The `loss_scale` parameter can be used to adjust the loss weights for different parts of the model output during training. Currently, two configuration methods are supported: exact string matching and regular expression (regex) matching.

1. String Matching Example: ReACT Format

Take the ReACT format as an example. You can enable the corresponding `loss_scale` configuration via `--loss_scale react` (see configuration file [react.json](https://github.com/modelscope/ms-swift/blob/main/swift/loss_scale/config/react.json)). This method relies on exact string matching. The dictionary mapping in the configuration must provide a list of two elements, representing:

- The loss weight for the matched string itself,
- The loss weight for content following the matched string, up to (but not including) the next specified string.

The specific effects of this configuration are as follows:

- The `'Action:'` and `'Action Input:'` keywords and their subsequent content both have a loss weight of 2;
- The `'Thought:'` and `'Final Answer:'` keywords and their subsequent content both have a loss weight of 1;
- The `'Observation:'` field itself has a loss weight of 2, but the subsequent tool call result content has a loss weight of 0.


2. Regular Expression Matching Example: Ignoring Empty Thought Blocks

When training reasoning models, it may be necessary to exclude loss computation for empty thought blocks in the dataset, such as sequences like `'<think>\n\n</think>\n\n'`.

In such cases, use `--loss_scale ignore_empty_think` (see configuration file [ignore_empty_think.json](https://github.com/modelscope/ms-swift/blob/main/swift/loss_scale/config/ignore_empty_think.json)).
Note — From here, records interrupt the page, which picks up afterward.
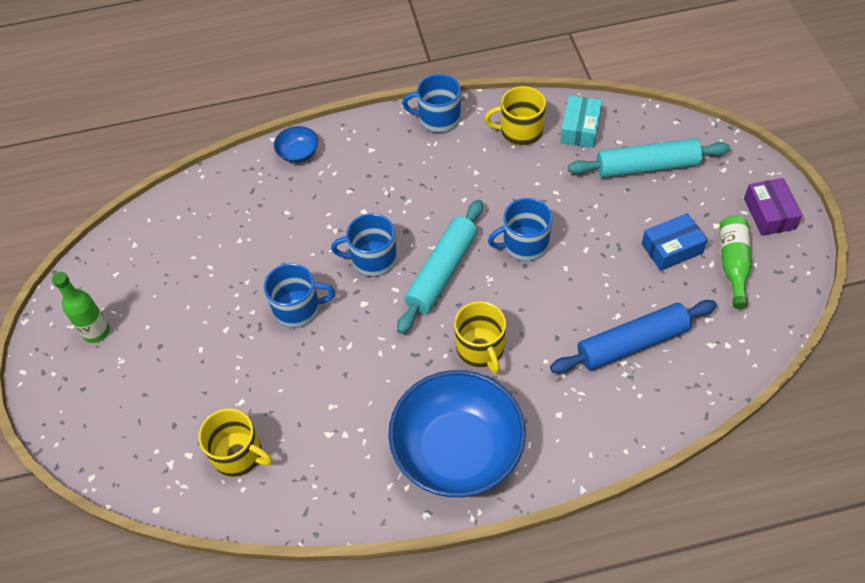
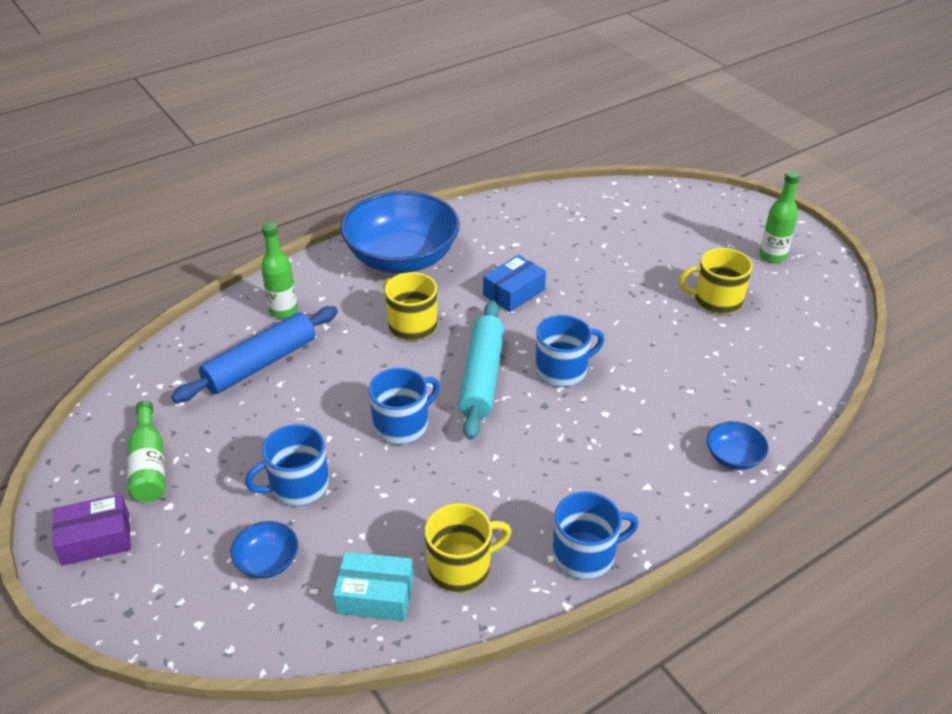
camera: 155 degrees right, 15 degrees down
(239, 454) = (578, 218): yellow mug -> yellow mug (716, 300)
(298, 308) = (606, 313): blue mug -> blue mug (298, 486)
(580, 129) = (375, 595): turquoise box -> turquoise box turned 75 degrees counterclockwise
(601, 407) = (283, 311): none -> green bottle
(646, 166) = (267, 562): turquoise rolling pin -> blue bowl
(671, 248) = (225, 464): blue box -> blue box (514, 292)
(769, 213) = (96, 539): purple box -> purple box turned 75 degrees counterclockwise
This configuration uses regular expression matching, where the dictionary mapping only needs to specify a single value—the loss weight for the matched content.
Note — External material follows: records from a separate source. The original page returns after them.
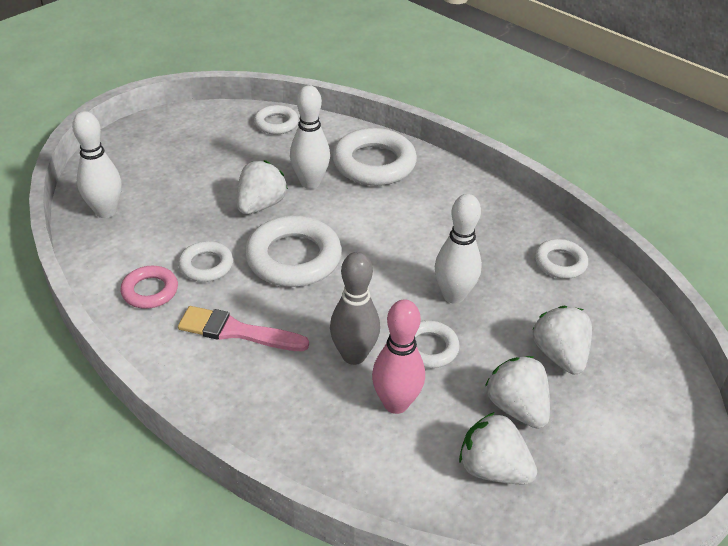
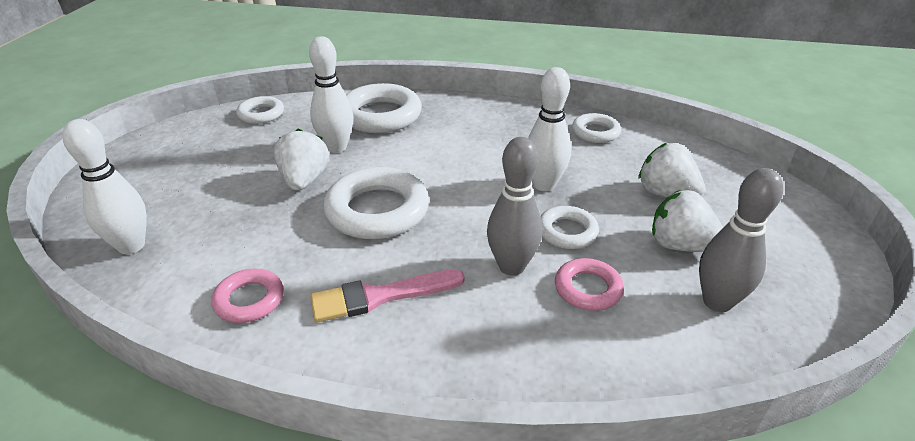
camera: 30 degrees left, 5 degrees down
(206, 265) = (293, 251): white ring -> none
(396, 403) = (588, 289): pink bowling pin -> pink ring
(492, 469) = (717, 302): white strawberry -> grey bowling pin

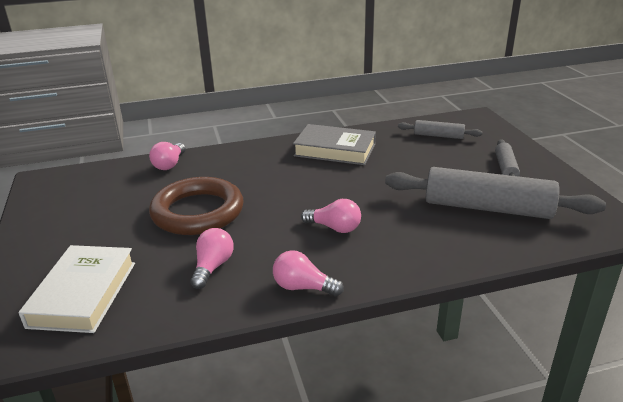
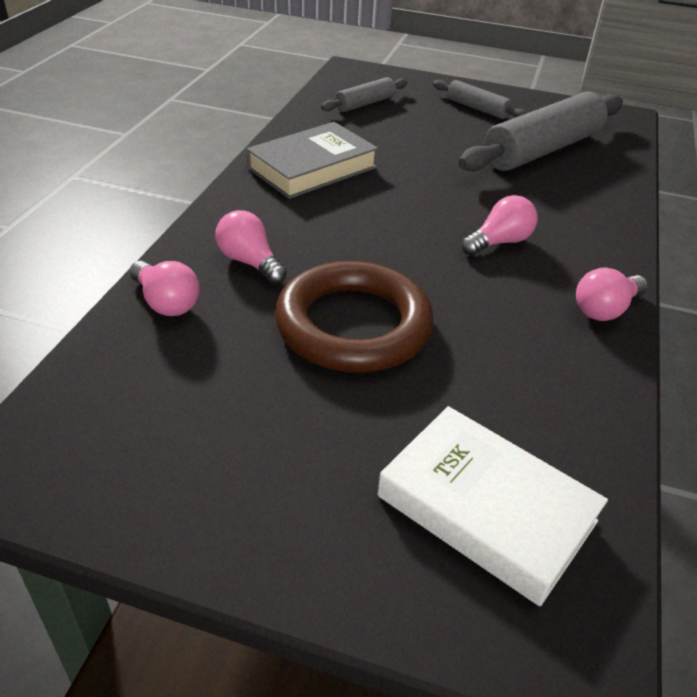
camera: 60 degrees left, 10 degrees up
(213, 267) = (511, 360): pink light bulb -> pink light bulb (249, 262)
The specific effect of this setting is:
- Any string matching the regular expression `<think>\\s*</think>\\s*` is assigned a `loss_scale` of 0, meaning no loss is computed for these segments.

For more `loss_scale` plugin designs, please refer to the [Pluginization](../Customization/Pluginization.md) documentation.

## Training

- Train the Agent capabilities of Base models by switching different models through modifying `--model`. Refer to [here](https://github.com/modelscope/ms-swift/blob/main/examples/train/agent/qwen2_5.sh).
- The agent_template for training GLM4 is hermes. Refer to [here](https://github.com/modelscope/ms-swift/blob/main/examples/train/agent/glm4.sh).
- Use `--loss_scale` to adjust the loss weight of the model output section. Refer to [here](https://github.com/modelscope/ms-swift/tree/main/examples/train/agent/loss_scale).

## Inference

- 🚀For inference of the original model or fully trained model, refer to [here](https://github.com/modelscope/ms-swift/blob/main/examples/infer/demo_agent.py).
- For inference after LoRA training, refer to [here](https://github.com/modelscope/ms-swift/blob/main/examples/train/agent/loss_scale/infer_lora.py).

## Deployment

For server and client code, refer to [here](https://github.com/modelscope/ms-swift/blob/main/examples/deploy/agent).